No, the world is not yet just. Our current patriarchal systems of oppression are not designed to fairly distribute power. They are designed for the already powerful to endlessly grow and accumulate, by further disempowering the voices of those who are already being silenced. On the road towards a better future we need to reclaim our power as citizens, as communities, as nature. Because we are nature protecting itself. And a more socially and environmentally just world is led by the community of life. It is no more led by institutions and corporations and structures, but by bodies and relationships.
Moreover, the transition to a more just world is not about switching seats in the current hierarchical power structures. It is not about ‘us’ knowing better than ‘them’. But about everyone having a voice and the power and freedom to explore what’s better for them – individually and collectively, locally and in global collaboration. And we cannot wait for the current structures of power to give us our voice, we must reclaim it ourselves. We are part of the current systems, and that means that we have an influence on them. Until we choose to act differently, to actively contribute to building the systems we do want, we only reinforce the status quo, the very story that harms us. So we need to keep asking ourselves: what kind of story do we want to contribute to? As Margaret Mead said, “Never doubt that a group of thoughtful, committed citizens can change the world. Indeed, it is the only thing that ever has.”

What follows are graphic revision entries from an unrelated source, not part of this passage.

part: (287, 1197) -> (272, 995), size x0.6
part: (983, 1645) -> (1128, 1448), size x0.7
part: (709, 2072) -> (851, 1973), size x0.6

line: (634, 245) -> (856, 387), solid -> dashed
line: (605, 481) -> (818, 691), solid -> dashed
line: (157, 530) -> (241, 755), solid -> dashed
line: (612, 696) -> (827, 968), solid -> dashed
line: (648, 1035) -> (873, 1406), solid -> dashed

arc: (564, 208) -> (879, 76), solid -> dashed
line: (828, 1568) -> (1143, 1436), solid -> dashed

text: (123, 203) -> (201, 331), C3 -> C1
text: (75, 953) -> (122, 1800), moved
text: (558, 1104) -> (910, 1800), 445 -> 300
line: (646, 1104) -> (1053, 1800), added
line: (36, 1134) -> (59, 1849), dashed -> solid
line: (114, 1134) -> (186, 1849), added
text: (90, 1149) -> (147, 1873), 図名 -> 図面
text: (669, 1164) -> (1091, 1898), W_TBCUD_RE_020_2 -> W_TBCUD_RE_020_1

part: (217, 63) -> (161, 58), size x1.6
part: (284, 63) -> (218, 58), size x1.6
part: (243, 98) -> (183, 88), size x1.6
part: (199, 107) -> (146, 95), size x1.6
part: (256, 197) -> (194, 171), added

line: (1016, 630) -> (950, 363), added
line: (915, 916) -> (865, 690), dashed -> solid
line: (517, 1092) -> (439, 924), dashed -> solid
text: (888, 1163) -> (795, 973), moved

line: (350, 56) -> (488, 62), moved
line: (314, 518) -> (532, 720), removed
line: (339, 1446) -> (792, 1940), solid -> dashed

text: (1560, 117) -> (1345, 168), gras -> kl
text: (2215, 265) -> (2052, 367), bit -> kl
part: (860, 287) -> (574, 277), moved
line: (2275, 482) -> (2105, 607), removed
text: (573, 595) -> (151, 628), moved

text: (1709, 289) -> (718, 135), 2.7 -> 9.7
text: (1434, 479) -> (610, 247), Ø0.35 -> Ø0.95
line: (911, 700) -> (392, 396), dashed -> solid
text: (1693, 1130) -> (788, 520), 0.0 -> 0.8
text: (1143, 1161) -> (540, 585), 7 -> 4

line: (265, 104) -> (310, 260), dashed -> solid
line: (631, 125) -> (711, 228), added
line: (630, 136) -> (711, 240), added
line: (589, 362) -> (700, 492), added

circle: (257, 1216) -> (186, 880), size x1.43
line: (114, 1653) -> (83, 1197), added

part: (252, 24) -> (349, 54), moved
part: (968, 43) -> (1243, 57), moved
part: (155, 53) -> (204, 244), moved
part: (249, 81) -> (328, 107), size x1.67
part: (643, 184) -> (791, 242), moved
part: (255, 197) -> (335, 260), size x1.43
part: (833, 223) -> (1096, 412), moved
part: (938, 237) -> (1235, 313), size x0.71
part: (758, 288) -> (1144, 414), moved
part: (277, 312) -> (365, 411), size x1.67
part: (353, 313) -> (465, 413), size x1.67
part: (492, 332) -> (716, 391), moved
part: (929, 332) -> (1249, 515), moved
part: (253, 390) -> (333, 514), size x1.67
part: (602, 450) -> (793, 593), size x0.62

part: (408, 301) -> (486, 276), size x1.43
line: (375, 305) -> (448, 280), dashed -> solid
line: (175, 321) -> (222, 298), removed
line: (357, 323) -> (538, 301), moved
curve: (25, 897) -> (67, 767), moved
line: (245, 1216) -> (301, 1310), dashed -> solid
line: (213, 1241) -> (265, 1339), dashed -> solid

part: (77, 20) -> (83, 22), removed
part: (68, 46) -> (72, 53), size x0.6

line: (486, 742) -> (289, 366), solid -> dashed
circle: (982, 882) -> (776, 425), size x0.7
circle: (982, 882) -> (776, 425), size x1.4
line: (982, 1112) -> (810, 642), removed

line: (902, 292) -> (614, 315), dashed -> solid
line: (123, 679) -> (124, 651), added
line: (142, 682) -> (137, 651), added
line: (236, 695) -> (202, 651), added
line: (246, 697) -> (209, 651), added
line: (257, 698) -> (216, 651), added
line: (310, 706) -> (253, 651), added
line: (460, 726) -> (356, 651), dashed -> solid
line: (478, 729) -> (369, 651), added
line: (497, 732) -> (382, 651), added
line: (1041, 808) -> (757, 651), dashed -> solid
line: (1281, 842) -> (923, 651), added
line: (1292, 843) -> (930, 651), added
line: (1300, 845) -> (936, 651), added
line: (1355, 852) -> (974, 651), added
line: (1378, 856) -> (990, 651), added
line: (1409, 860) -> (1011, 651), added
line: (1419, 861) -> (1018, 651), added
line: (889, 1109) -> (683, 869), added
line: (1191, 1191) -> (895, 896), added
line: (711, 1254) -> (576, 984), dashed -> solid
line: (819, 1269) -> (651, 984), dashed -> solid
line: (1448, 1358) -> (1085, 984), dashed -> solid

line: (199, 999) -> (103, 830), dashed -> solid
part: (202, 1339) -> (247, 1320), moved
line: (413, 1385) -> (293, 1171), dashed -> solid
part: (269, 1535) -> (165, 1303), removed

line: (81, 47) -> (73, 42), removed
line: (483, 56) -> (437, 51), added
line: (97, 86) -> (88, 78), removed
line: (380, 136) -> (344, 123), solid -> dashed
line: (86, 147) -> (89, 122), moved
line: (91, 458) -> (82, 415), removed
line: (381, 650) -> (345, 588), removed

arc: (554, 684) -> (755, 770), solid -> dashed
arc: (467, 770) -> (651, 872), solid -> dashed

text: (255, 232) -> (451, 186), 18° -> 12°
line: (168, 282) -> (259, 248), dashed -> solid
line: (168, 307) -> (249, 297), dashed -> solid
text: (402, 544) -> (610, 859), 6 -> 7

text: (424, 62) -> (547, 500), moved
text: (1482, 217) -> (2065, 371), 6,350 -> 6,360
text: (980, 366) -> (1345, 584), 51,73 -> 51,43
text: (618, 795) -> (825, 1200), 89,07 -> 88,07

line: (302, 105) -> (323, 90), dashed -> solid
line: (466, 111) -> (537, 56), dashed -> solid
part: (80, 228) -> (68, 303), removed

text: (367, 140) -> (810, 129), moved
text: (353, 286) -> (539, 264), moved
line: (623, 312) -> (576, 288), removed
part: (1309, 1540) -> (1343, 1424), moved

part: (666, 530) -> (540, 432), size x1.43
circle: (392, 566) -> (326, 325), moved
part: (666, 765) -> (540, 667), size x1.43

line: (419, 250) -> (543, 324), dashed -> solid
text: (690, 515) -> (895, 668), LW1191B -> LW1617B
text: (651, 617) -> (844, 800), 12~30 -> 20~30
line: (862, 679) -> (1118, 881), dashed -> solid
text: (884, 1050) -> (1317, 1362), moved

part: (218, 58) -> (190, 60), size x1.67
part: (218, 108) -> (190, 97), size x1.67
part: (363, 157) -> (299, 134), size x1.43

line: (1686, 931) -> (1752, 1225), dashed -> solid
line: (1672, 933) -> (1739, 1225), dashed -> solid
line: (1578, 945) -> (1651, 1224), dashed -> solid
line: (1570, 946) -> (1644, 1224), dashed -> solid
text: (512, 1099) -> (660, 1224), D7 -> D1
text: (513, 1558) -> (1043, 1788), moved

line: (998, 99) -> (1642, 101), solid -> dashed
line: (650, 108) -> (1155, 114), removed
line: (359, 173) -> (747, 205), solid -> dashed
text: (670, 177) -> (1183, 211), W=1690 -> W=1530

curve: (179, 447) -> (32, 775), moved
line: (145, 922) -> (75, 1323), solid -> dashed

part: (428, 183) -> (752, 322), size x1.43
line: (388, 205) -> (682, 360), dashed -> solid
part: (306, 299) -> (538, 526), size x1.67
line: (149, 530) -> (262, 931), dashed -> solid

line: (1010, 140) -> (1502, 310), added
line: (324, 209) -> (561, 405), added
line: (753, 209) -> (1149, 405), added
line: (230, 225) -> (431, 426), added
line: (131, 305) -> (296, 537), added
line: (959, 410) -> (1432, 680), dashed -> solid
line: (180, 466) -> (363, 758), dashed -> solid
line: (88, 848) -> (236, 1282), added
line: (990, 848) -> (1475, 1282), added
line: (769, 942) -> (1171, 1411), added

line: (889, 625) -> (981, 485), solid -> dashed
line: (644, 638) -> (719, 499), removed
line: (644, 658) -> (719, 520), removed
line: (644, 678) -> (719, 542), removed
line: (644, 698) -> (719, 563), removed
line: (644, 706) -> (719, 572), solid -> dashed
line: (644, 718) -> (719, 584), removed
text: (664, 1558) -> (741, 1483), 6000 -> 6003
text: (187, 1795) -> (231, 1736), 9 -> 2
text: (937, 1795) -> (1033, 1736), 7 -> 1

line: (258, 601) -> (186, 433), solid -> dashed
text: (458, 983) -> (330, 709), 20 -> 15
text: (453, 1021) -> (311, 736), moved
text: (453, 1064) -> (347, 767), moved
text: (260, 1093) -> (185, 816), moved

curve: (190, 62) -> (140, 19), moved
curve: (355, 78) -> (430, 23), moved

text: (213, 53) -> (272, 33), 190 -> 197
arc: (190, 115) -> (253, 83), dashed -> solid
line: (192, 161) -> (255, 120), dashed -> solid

If what you’ve heard until now sounds idealistic, it’s because it is! But that doesn’t mean it’s not realistic too. Frankly, I can’t tell you how a more regenerative world looks like exactly. Nobody can; nor should they. The possibilities are as infinitely diverse as we are. That’s what I find to be the beauty of it. However, we might already have a clue about what it could feel like. Because I’m sure each of us can recall moments when we felt connected – be it to another person, a dog or a tree –; when we were taken care of or cared for someone else; when we were vulnerable; when we felt safe; when we felt loved. So why not strive for more of that? Why not ty to contribute to a world where that is the norm – for everybody? And in any case, what’s the alternative? Business as usual until extinction? I’d rather have rebellion! I’d rather have radical hope in a more just and regenerative future. And rebel for it!
Yes, I know that change is difficult. And scary. And often really frustrating. I know that we might feel small and misunderstood. And that’s ok. Because let us remember that a more regenerative world is not one of more sacrifice and scarcity, but one of more joy and connection and one that celebrates life. It is one of more love. That’s what we’re rebelling for!